Thus, for various reasons the all-important rate of production for heavy oil may not over time be able to do much to fill the gap left by the continuing decline in the rate of conventional oil production.
Transforming coal into liquid fuels suitable for vehicles also falls into the unconventional category. The Germans perfected this process during World War II when they lost access to oil. But for now, only South Africa produces an appreciable amount. Here's what I wrote previously about coal-to-liquids production:
Turning coal into liquid fuels for vehicles is now done mostly in South Africa, a holdover from the days of apartheid when the South African government feared an oil embargo could leave the country without fuel for transportation. Turning coal into gasoline and diesel is extremely dirty and extremely expensive. But South Africa paid for the equipment to do so long ago and now must simply pay for domestic coal to supply its coal-to-liquids refineries.
As for processing natural gas into liquid fuels using gas-to-liquids technology, it is capital-intensive and currently only suitable for turning what is called "stranded gas"--natural gas that would otherwise be flared into the atmosphere--primarily into diesel.
I should say a few words about tight oil because it is often mistakenly referred to as shale oil, even though that term is more properly interchangeable with oil shale. Tight oil does indeed come from deep shale deposits, and it is released through hydraulic fracturing or fracking, the same process that is causing so much controversy when it is used to release natural gas from deep shale. Tight oil does not really fall into the unconventional category since it produces oil that is suitable for conventional refining.
While hydraulic fracturing is not new, the particular form of it used to make tight oil deposits flow has only been in widespread use since 1998. This form has made previously uneconomic deposits of oil in such places as North Dakota profitable to extract. U.S. oil production has risen recently as a result. But the EIA projects that production of such oil in the United States will top out in 2030 and then decline even as overall U.S. oil production hits a secondary peak earlier in about 2020 and then starts to decline. (The United States hit its all-time oil production peak in 1970.) Total "recoverable" resources of tight oil in the United States--remember, they're not necessary economically recoverable--are put at 24 billion barrels, or the equivalent of 288 days of world supply. Based on what we know today, tight oil production will not do much to overcome the loss of other conventional oil production worldwide.
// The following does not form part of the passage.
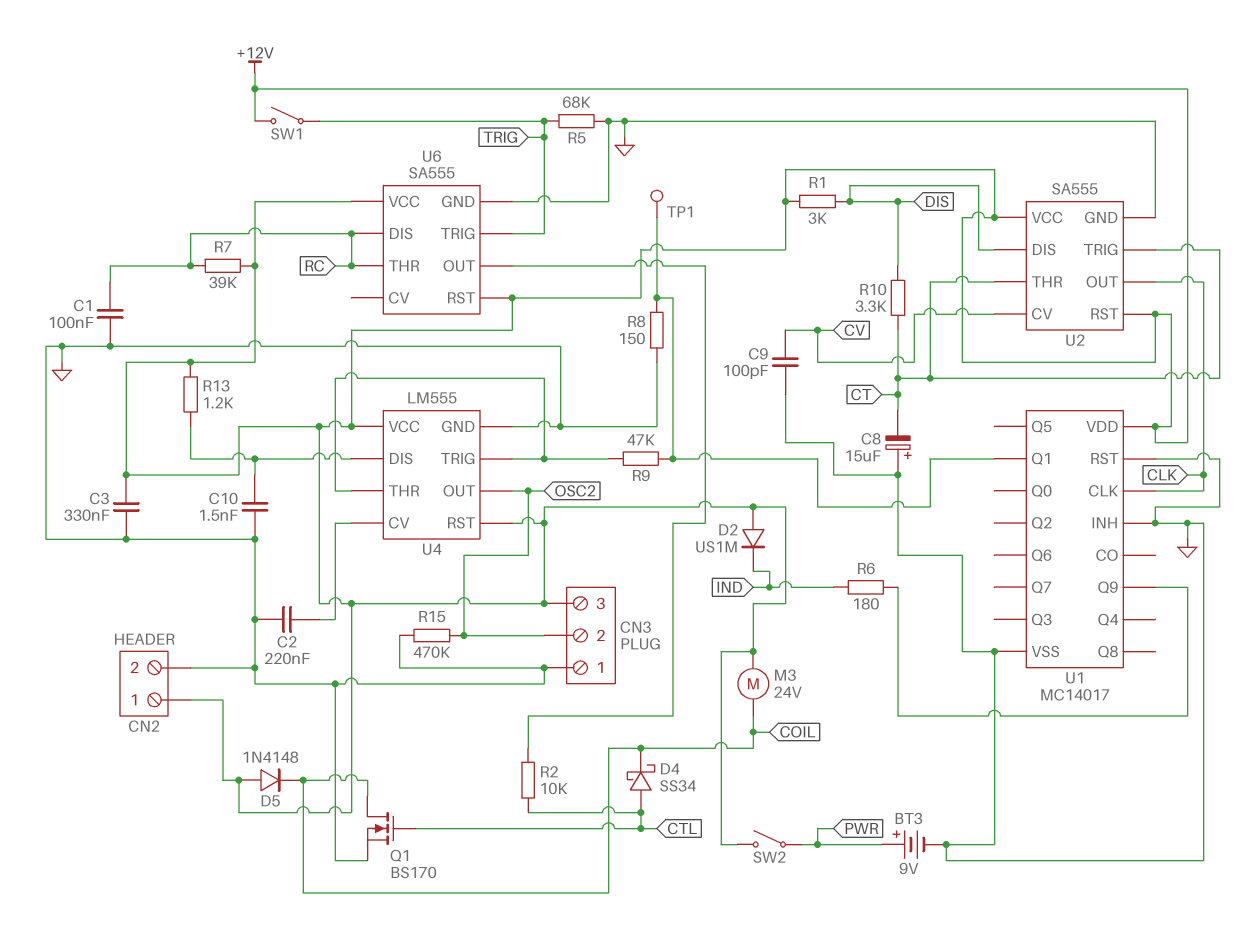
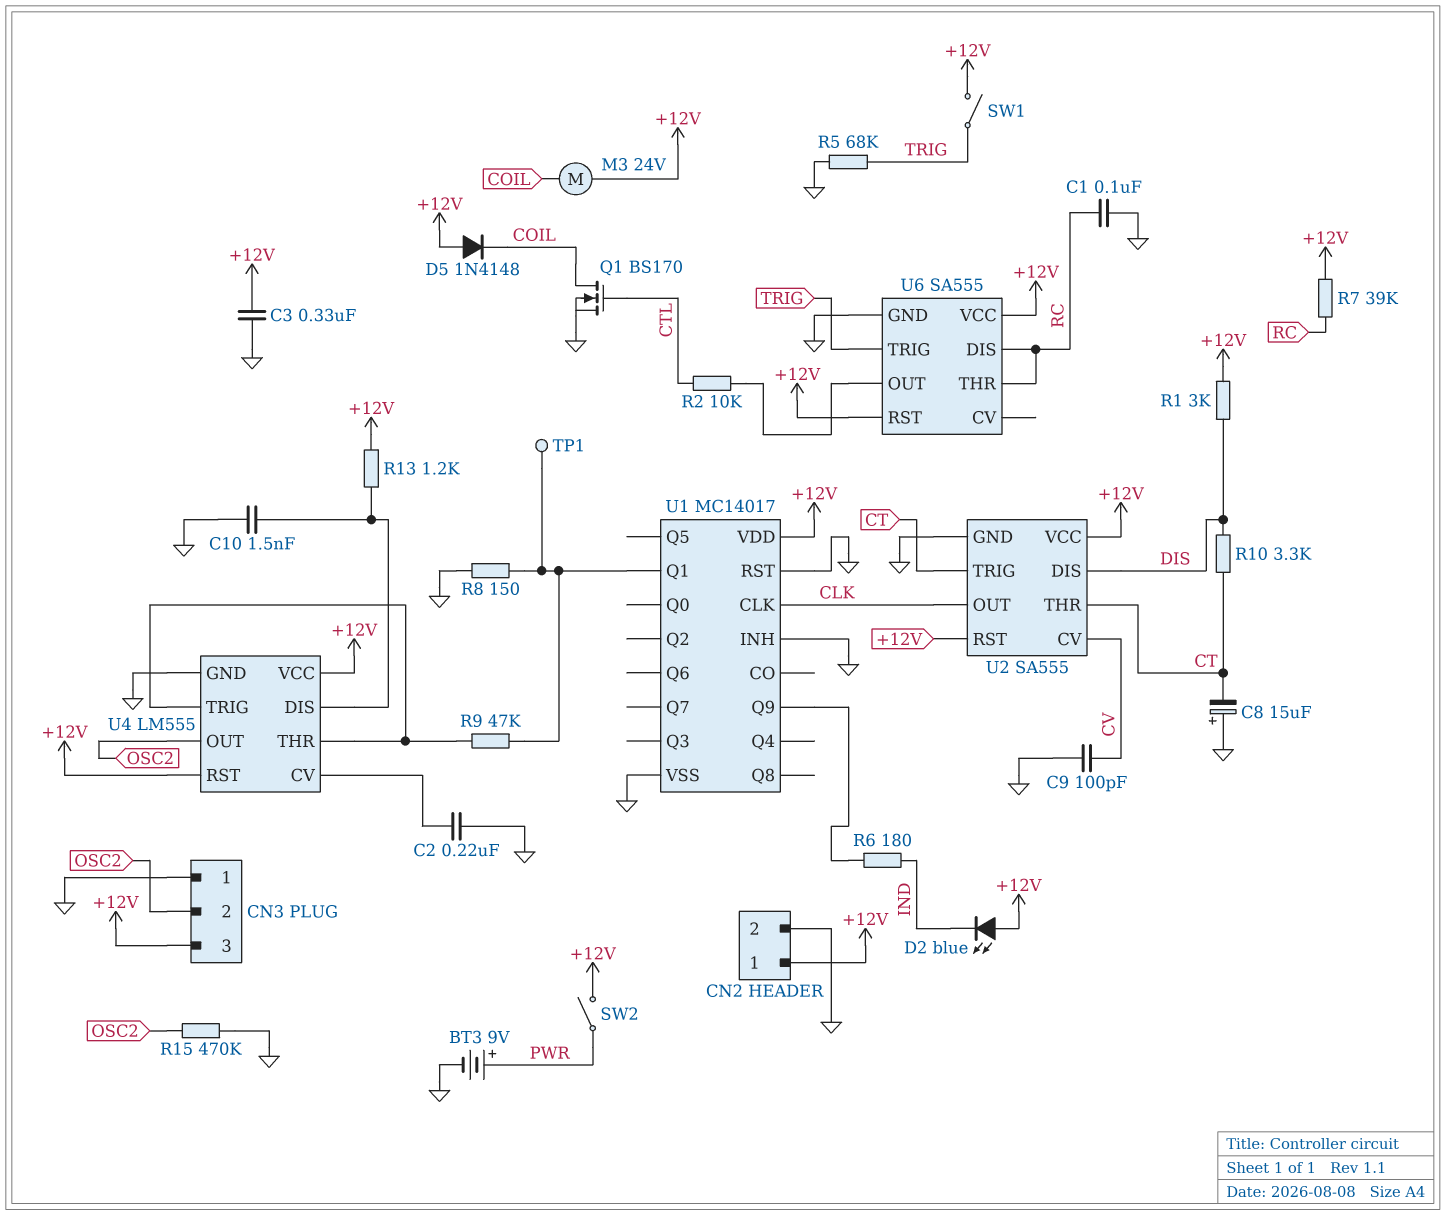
D2: diode US1M (A +12V, K IND) -> LED blue (A +12V, K IND)
D4: schottky SS34 (A CTL, K COIL) -> none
Finally, there is the seemingly esoteric question of Energy Return on Investment (EROI). Simply stated, it takes energy to get energy. More than a century of cheap energy has made us forget this critical fact. As we exploit ever more difficult-to-get energy resources, we are obliged to spend ever increasing amounts of energy to get them. When the EROI of a seeming energy resource reaches one--that is, when it takes one unit of energy to obtain one unit of energy--that resource ceases to be a source of energy.
The United States is thought to operate at an EROI for all energy sources of about 40 to 1. It is hard to imagine running the country entirely on fuels such as oil from tar sands which has an EROI between 5.2 and 5.8 to 1. For oil shale there is little to go on since there are no commercial-scale operations. But available estimates tell us something about why this resource has never been successfully commercialized. Reported EROI ratios are between 1.5 to 1 and 4 to 1. Compare this to between 12 to 1 and 18 to 1 for oil imported into the United States.
As we as a species continue to exploit energy resources that are more and more energy-intensive to extract, we will find out the true meaning of "net energy." That is the energy left over after we find, extract, refine, and deliver energy to its user. Net energy is what everything in society except the energy industry runs on. Right now in the United States, if the 40 to 1 ratio for EROI is correct, then about 2.5 percent of our energy is spent getting energy. That leaves plenty for all the other things we want to do.
But if we come to rely on an array of low EROI fuels, we may soon find that vast portions of our economy must now be occupied with energy gathering. A drop to a 10 to 1 average EROI implies that 10 percent of the economy would be devoted to energy extraction. That's four times the current size of the energy sector in the United States. A drop to 5 to 1 implies that 20 percent of the economy would be involved in energy extraction. This progression is called the "net energy cliff", and it augurs enormous changes in the way we structure our economy and our lives if it comes to pass.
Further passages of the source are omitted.